MAHO KUBOTA GALLERYMAHO KUBOTA GALLERYでは長島有里枝による個展「ガレージセール」を開催いたします。本展は、当ギャラリーでは2020年以来3回目の個展となります。
長島の近年の活動は作品制作にとどまらず多岐にわたります。2021年に金沢21世紀美術館で開催された「ぎこちない会話への対応策—第三波フェミニズムの視点で」では、ゲストキュレーターとしてアーティストたちと対話を重ねながら展覧会を作り上げました。また、2023年の個展「長島有里枝 ケアの学校」(港まちポットラックビル、名古屋)では、会期中に会場を自身のスタジオとして公開し、アーティストや来場者とともにパフォーマンスやイベントを開催するなどその表現の幅を大きく広げています。
こうした近年の試みは、一見すると1993年のデビュー作である家族のヌード写真や、代表作の一つであるセルフポートレイトシリーズとは異なる表現のように感じられるかもしれません。
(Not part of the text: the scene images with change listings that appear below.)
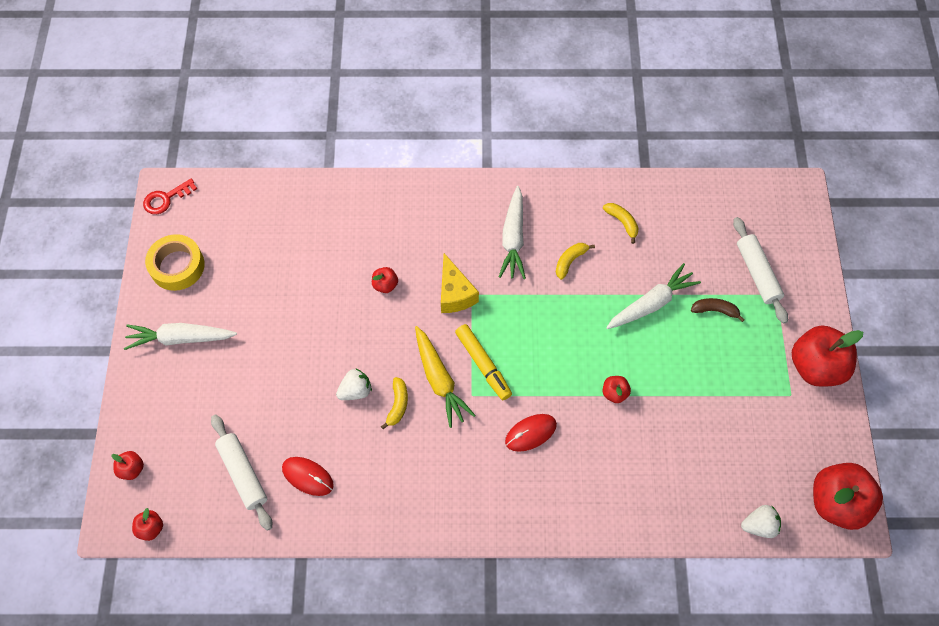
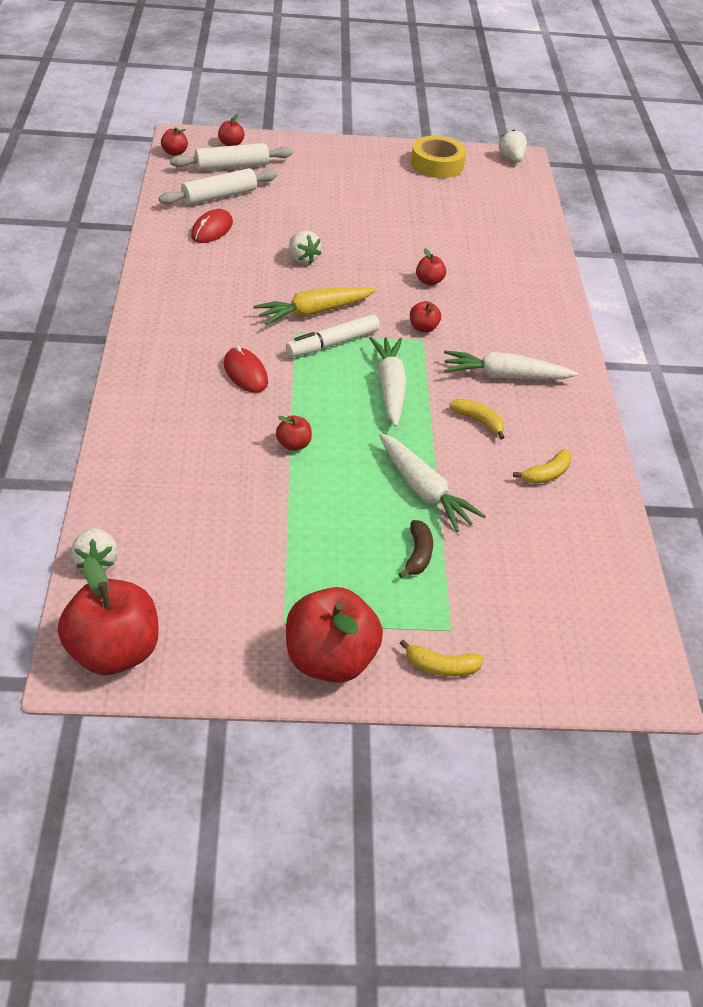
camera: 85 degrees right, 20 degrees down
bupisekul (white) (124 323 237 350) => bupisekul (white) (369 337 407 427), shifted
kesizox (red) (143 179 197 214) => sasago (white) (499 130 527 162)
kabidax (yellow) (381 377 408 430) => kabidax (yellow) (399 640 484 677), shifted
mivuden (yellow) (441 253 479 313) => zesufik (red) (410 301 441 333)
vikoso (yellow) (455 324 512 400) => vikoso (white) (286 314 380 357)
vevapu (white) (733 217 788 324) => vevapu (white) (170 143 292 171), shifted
しかし、長島の眼差しは一貫して身の回りの大切なものに向けられています。それは、自分自身、家族、ペット、大切な友人や仕事仲間、日常の時間、そして親しい他者とのコミュニケーションに関わるものです。長島は、その時々の自身や社会の状況に合わせながら柔軟に作品を展開してきました。
本展「ガレージセール」では、愛猫・愛犬を捉えた新作のモノクロプリントや彫刻をはじめ、日常生活や家事の場面を切り取った「家庭について/about home」のシリーズやアメリカの各地でカメラにおさめた植物のシリーズ「wild flowers」 など、これまで当ギャラリーで発表してきた作品にドローイングを加えて展示いたします。
長島は本展にあたって「手を動かして制作をしたかった」と語っています。新作のモノクロプリントは長島自身が暗室に入ってプリントしました。また、これまで「長島有里枝 ケアの学校」や「ここは未来のアーティストたちが眠る部屋となりえてきたか?」(2024年 国立西洋美術館)で制作プロセスを公開してきた愛犬の木彫作品が、本展ではさらに進化した形で展示されます。
セルフポートレイト、静物、動物、風景—これらは長島にとってかけがえのないテーマであると同時に、18世紀の女性アーティストたちが社会的な制約の中で選ばざるを得なかった数少ないモチーフでもありました。本展を通じて、長島がこれらのテーマにどのように向き合い、新たな表現へと昇華させているのかをご覧いただければ幸いです。